Le vice-roi avait déjà envoyé prévenir son ancien page, qui arriva en ce moment et à qui l’on se hâta d’annoncer ces bonnes nouvelles.

— Tu es mon secrétaire, lui dit-il, tu auras deux cents ducats de traitement, et de plus, comme gratification, une année d’avance ; en prononçant ces derniers mots, il regarda en souriant Aïxa, qui l’approuva de la tête.

— Et moi, dit Fernand, j’espère, monsieur, par le crédit de notre parent, le président du conseil de Castille, vous faire bientôt obtenir une place qui, d’après ce qu’on m’a dit de vos talents, sera honorablement remplie.

Aïxa et Piquillo échangèrent un regard, l’une de joie, et l’autre de reconnaissance.
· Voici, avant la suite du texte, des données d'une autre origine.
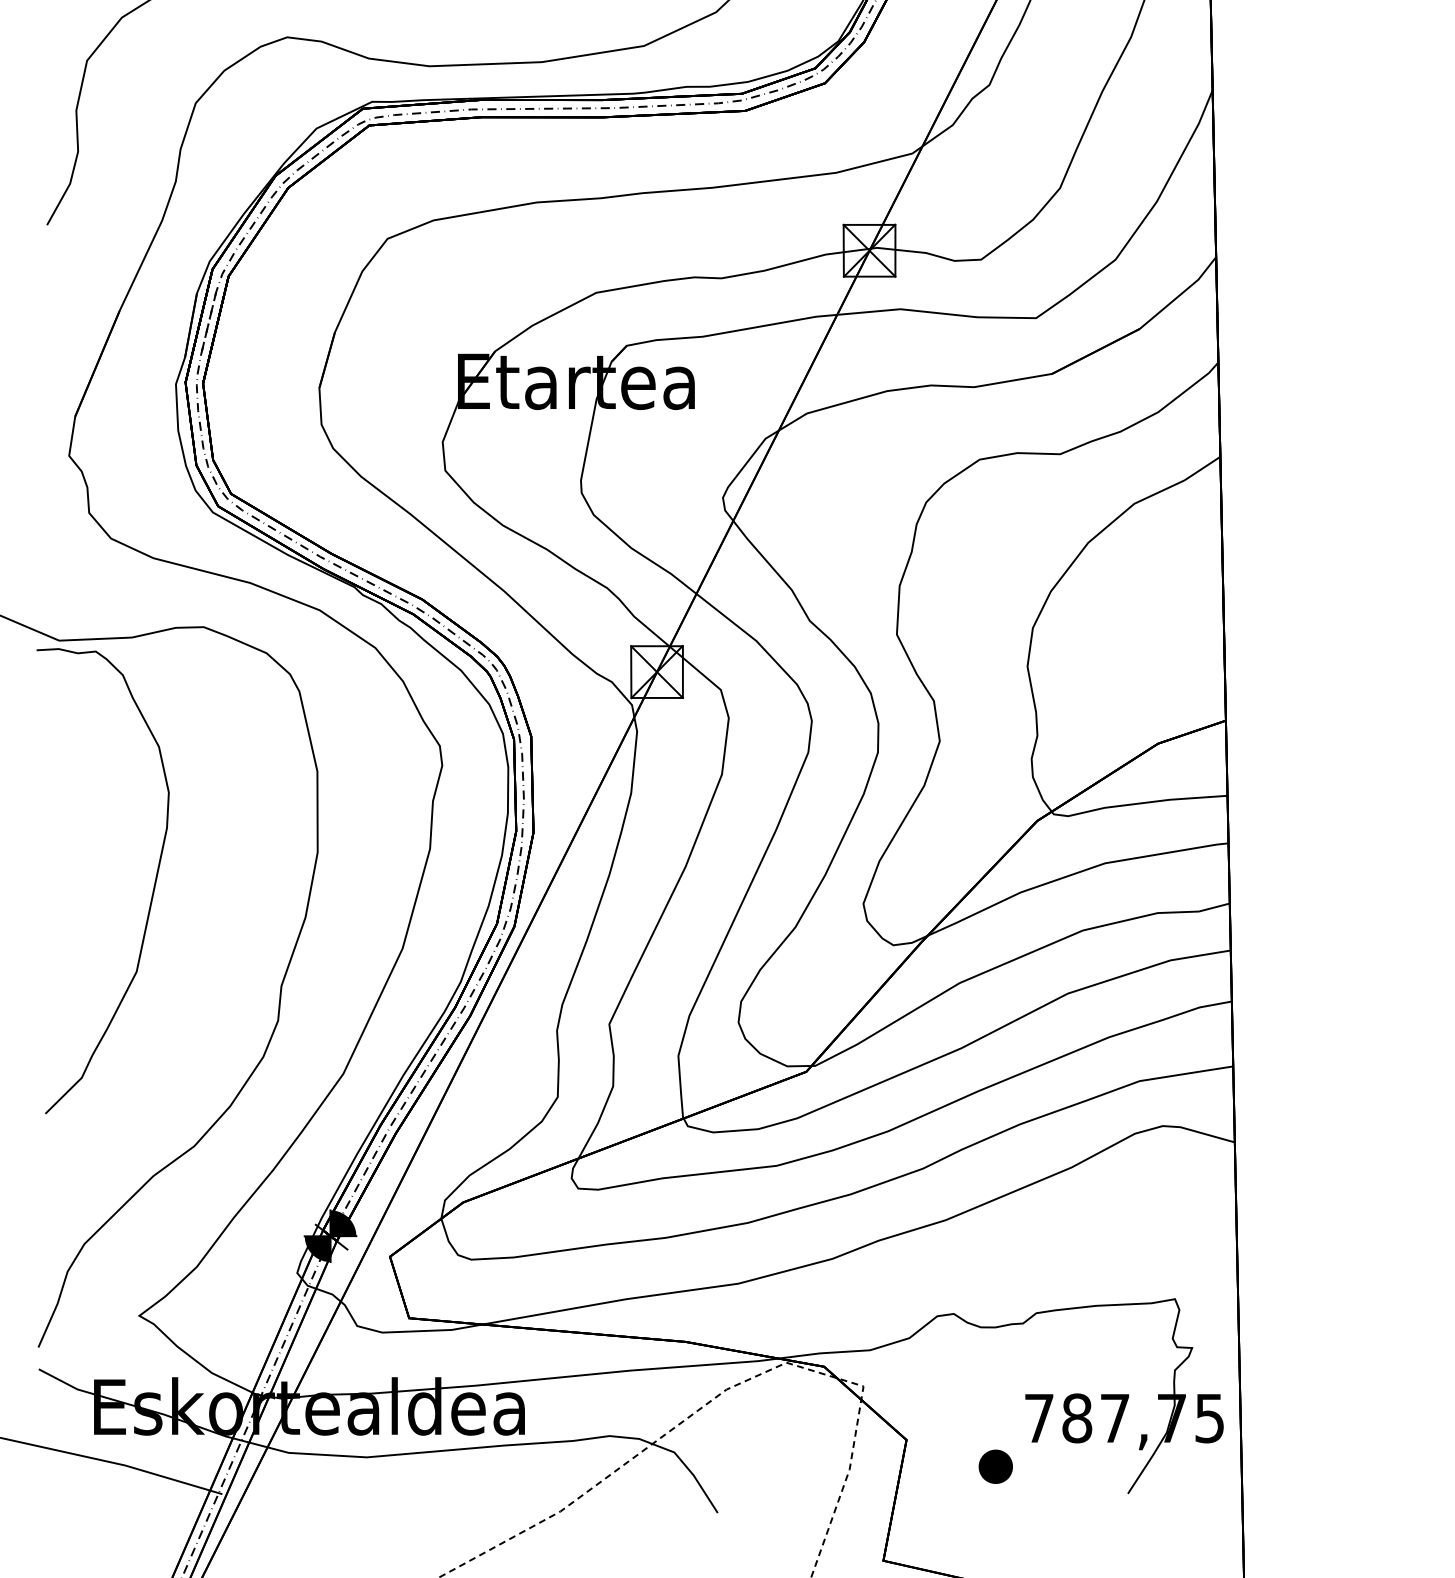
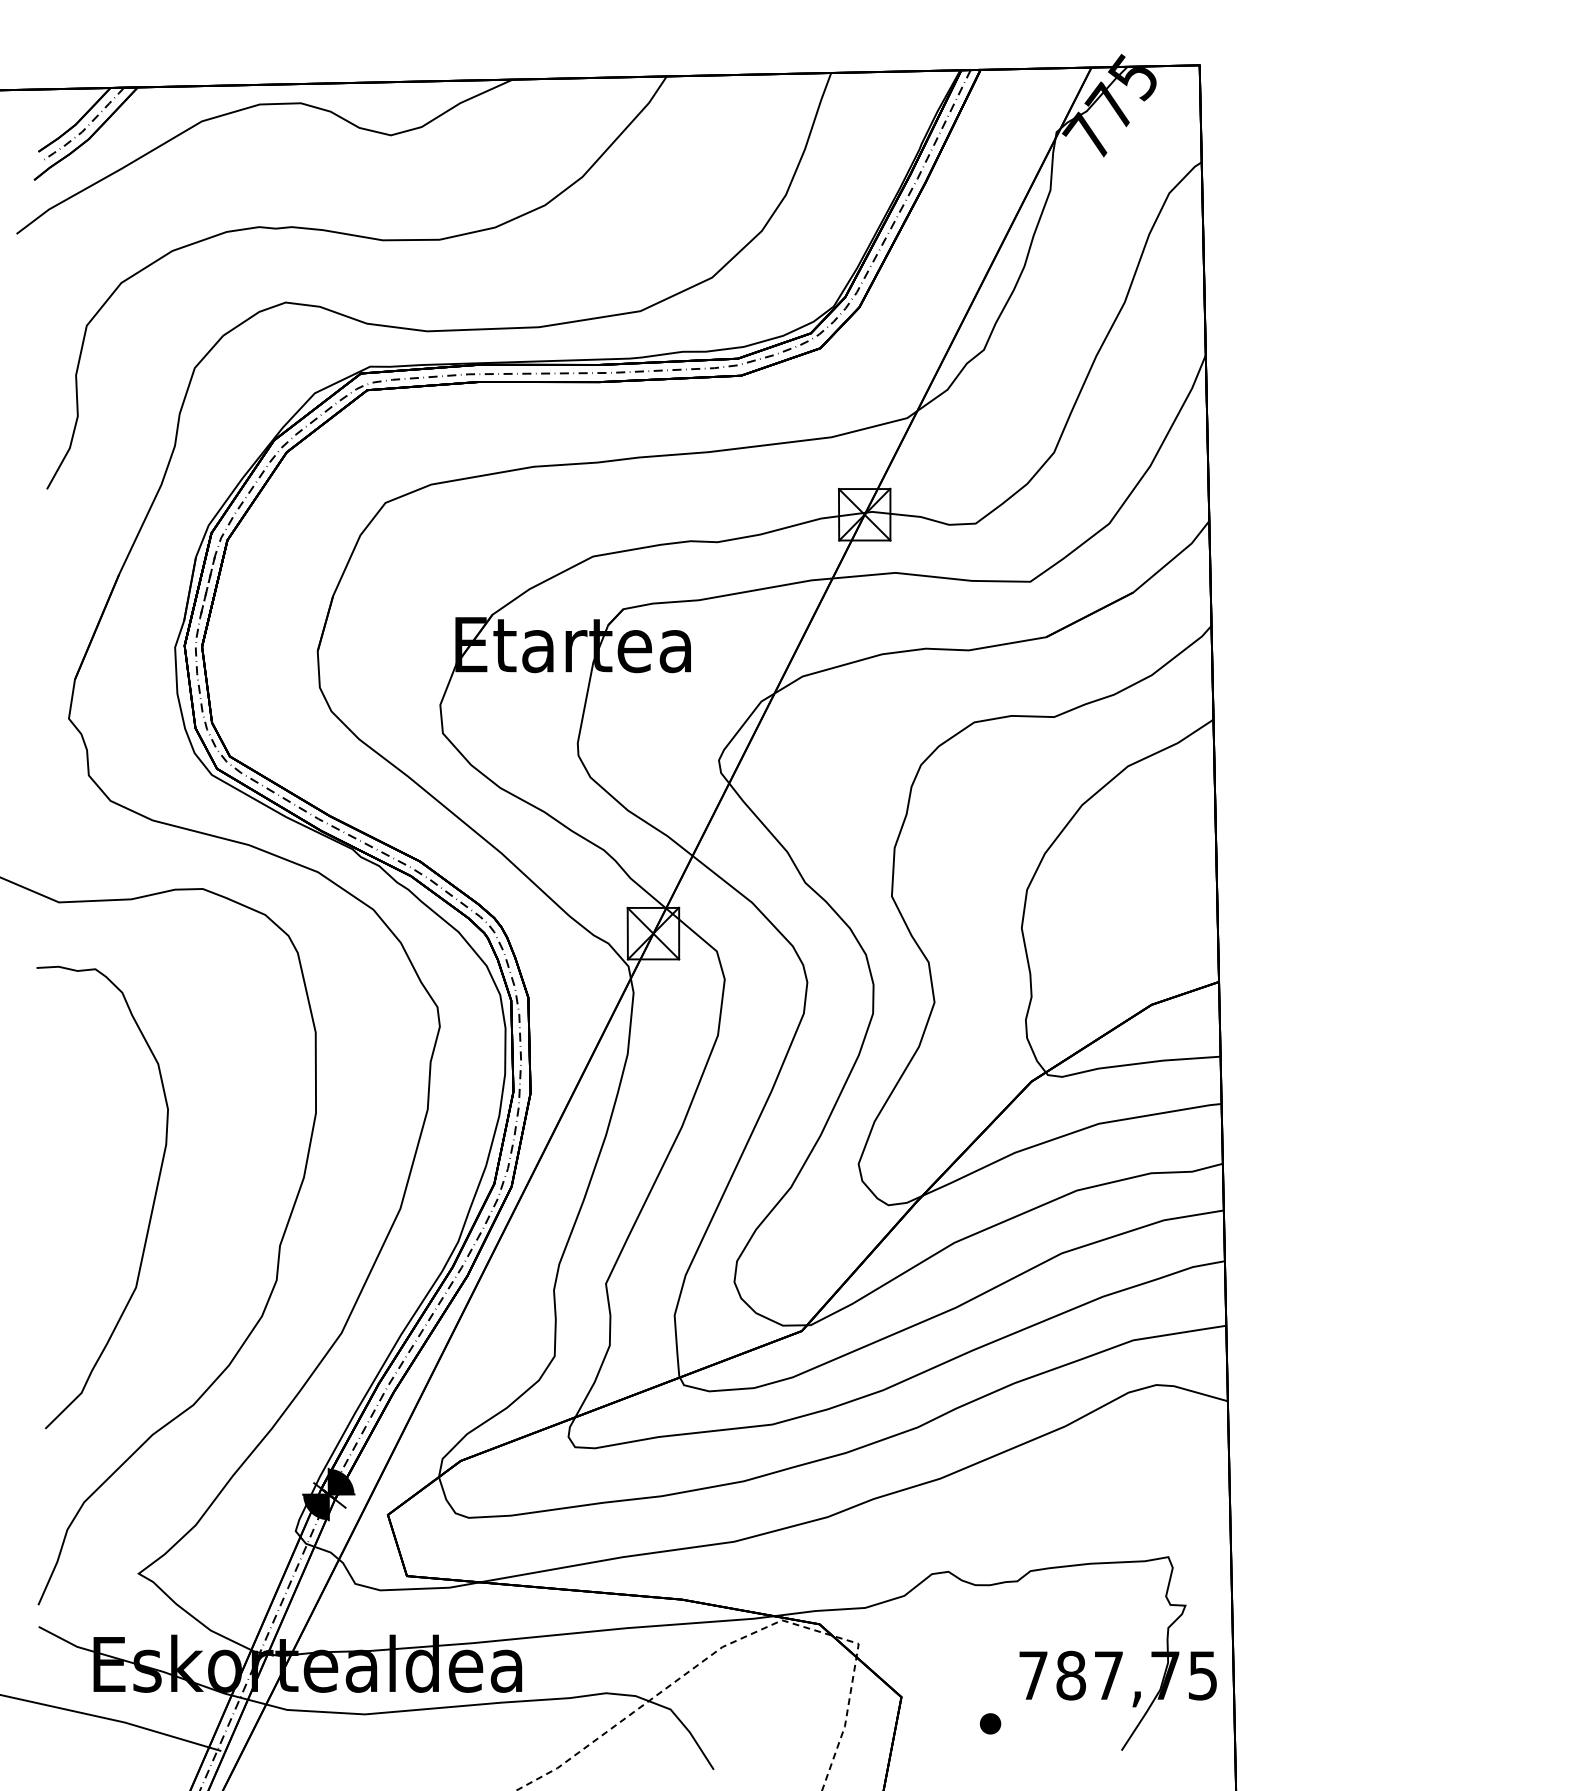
curve: (152, 892) -> (151, 1208), moved
part: (996, 1466) -> (990, 1723), size x0.62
— À merveille, dit d’Aguilar avec impatience ; mais ma fille doit être levée et habillée… Il nous tarde de la voir et de l’embrasser, n’est-il pas vrai, Fernand ?… Et puis nous déjeunerons après tous les quatre en famille…

Le vieillard prit le bras du jeune homme, sur lequel il s’appuyait avec complaisance, et sortit suivi d’Aïxa.

Piquillo, resté seul, fut comme étourdi d’abord de tout le bonheur qui l’accablait. Puis sa première pensée fut celle-ci : Je ne serai pas seul à en profiter. Il venait de se rappeler la mendiante de la veille… et courut à la rue du Figuier.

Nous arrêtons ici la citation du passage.